On the pro-competitive side, however, there are also a number of potential justifications for the implementation of selective distribution systems such as these. The first one is to avoid free-riding by distributors, and to ensure quality and service investment by retailers. For both Asics and Coty products, providing services to consumers is an essential part of the company’s success. For example, Asics’ sport shoes are experience goods which may require advice from experts. Coty’s perfumes need to convey an aura of luxury and need to be displayed in adequate atmosphere. Providing these services is costly for dealers. With fierce competition from own-brand rivals, a dealer cannot recoup this investment. The second reason is that such clauses allow better channel coordination by manufacturers, with implications for the manufacturers’ brand. For example, price comparison websites may lack functionality or advice, which reflects badly on the product’s reputation.

  • The third section compares the Asics and Coty

Despite similarities in the respective selective distribution systems, the decisions in Asics and Coty were very different. Whereas the BKartA held that Asics’s clauses were hard-core restrictions of competition, the European Court of Justice found that Coty’s restrictions were legal. The author argues that these diverging rulings can be explained by several differences in the nature of the products in question.

As regards Asics, the BbKartA found that the anticompetitive effects largely overwhelmed any procompetitive effects of the selective distribution system. As there is a large number of sport shoes available in the market, both from brand and non-brand manufacturers, a ban on online advertising makes it very difficult for retailers belonging to the selective distribution system to be found. A prohibition to use online market places or price comparison engines, which reach a very large number of potential consumers, has similar effects. The procompetitive effects of such restrictions are minor when it comes to running shoes. For example, it is unlikely that there will be a significant reduction in the brand image of Asics when its shoes are sold through third parties.

In Coty, on the other hand, the court found the procompetitive effects to be decisive. The European Court of Justice emphasised the brand image and the aura of luxury that the products of Coty convey, and how that image could be damaged by sales over third-party internet platforms. Coty’s beauty products have immaterial characteristics that need to be preserved to allow consumers to distinguish them from the products of non-branded manufacturers. The ‘selection of goods, advertising, and sales presentation’ by Coty contributes to this luxury perception, and is therefore essential.
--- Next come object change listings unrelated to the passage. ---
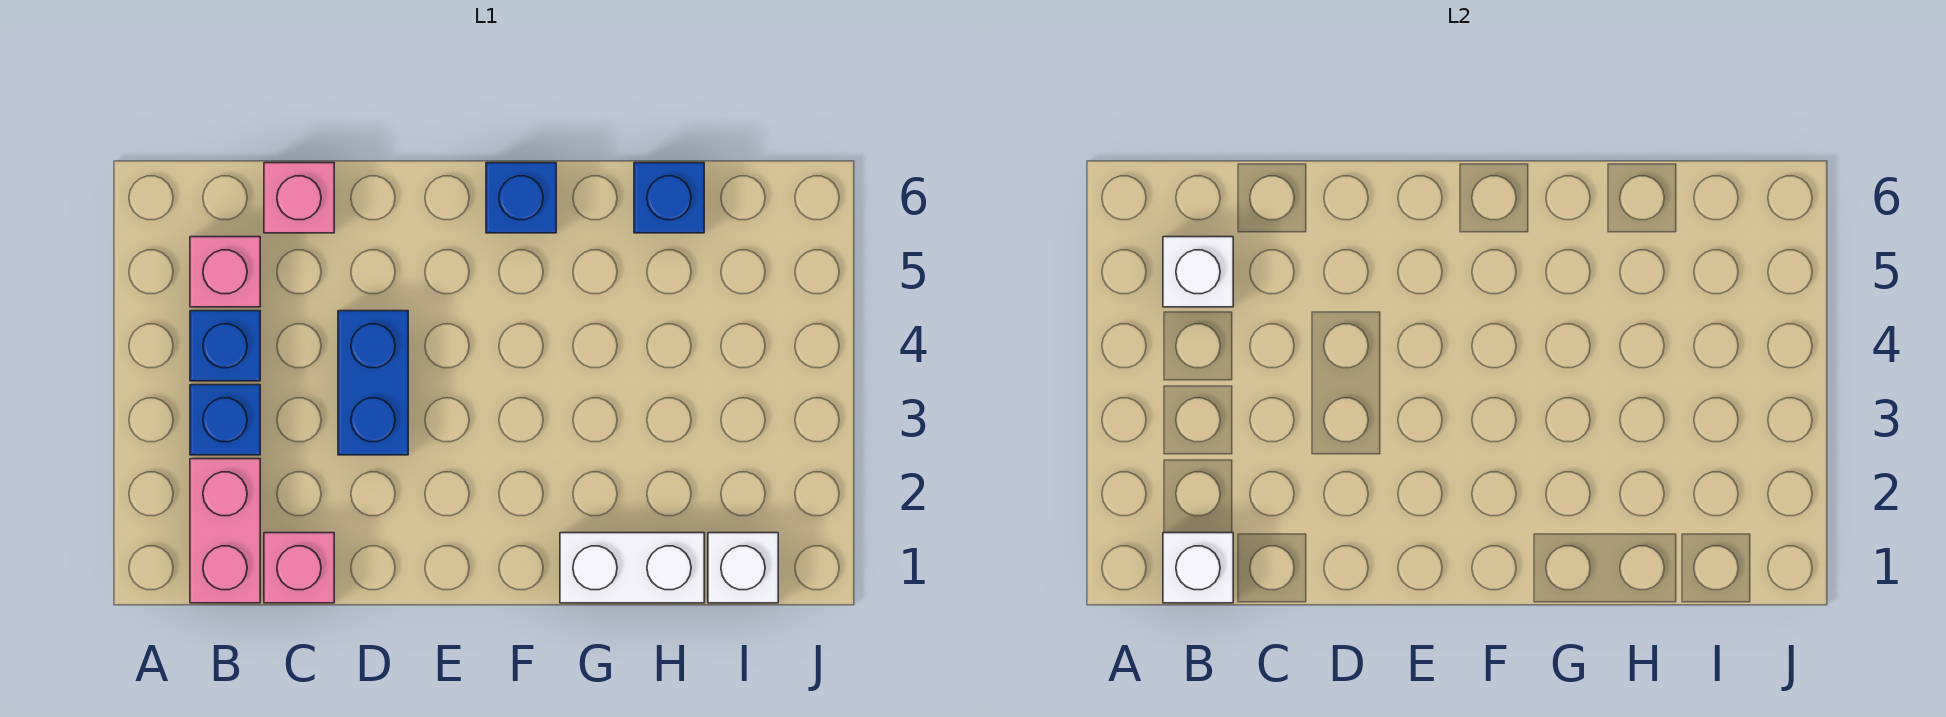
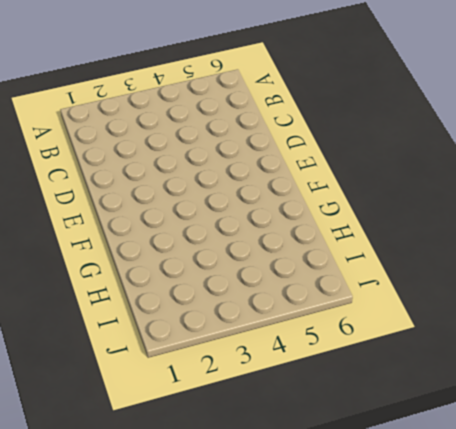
none -> pink brick B1:B2 level 1
none -> blue brick B3 level 1
none -> blue brick B4 level 1

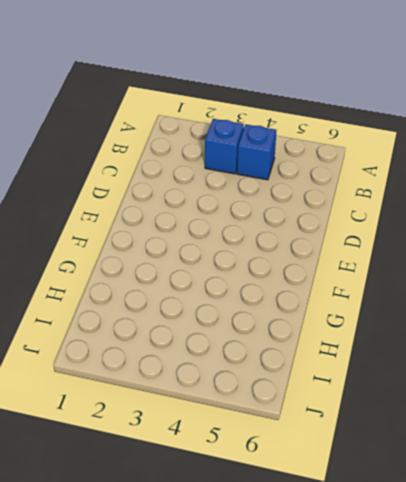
none -> pink brick B1:B2 level 1
none -> pink brick B5 level 1
none -> pink brick C1 level 1

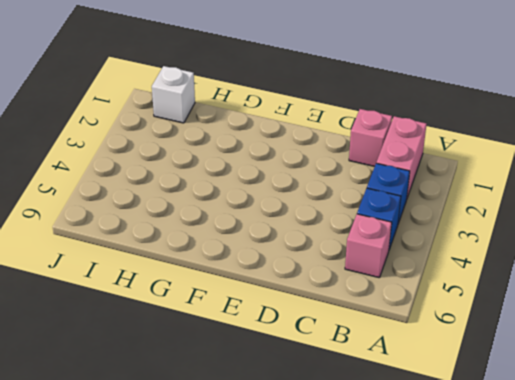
none -> pink brick C6 level 1
none -> blue brick D3:D4 level 1
none -> blue brick F6 level 1

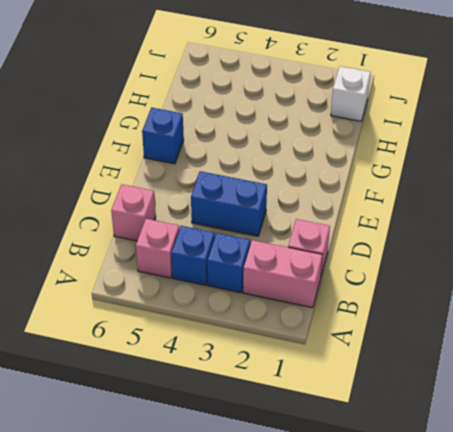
none -> white brick G1:H1 level 1
none -> blue brick H6 level 1
none -> white brick B1 level 2

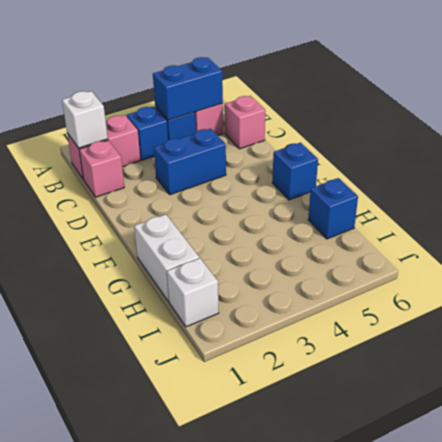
blue brick B4:B5 level 2 -> white brick B5 level 2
Comment: This is a short overview of two cases on selective distribution cases that describes why they were decided differently.

While the reasoning of the cases is said to be based on economic theory, the decisions seems to have come down to subjective assessment of qualitative evidence – such as the perception of ‘luxury’ and the likely impact of using certain sales channels on a company’s brand. While this may have an impact on legal certainty, it also seems to justify the adoption of an effects-based approach to online selling bans, as is argued in the next paper.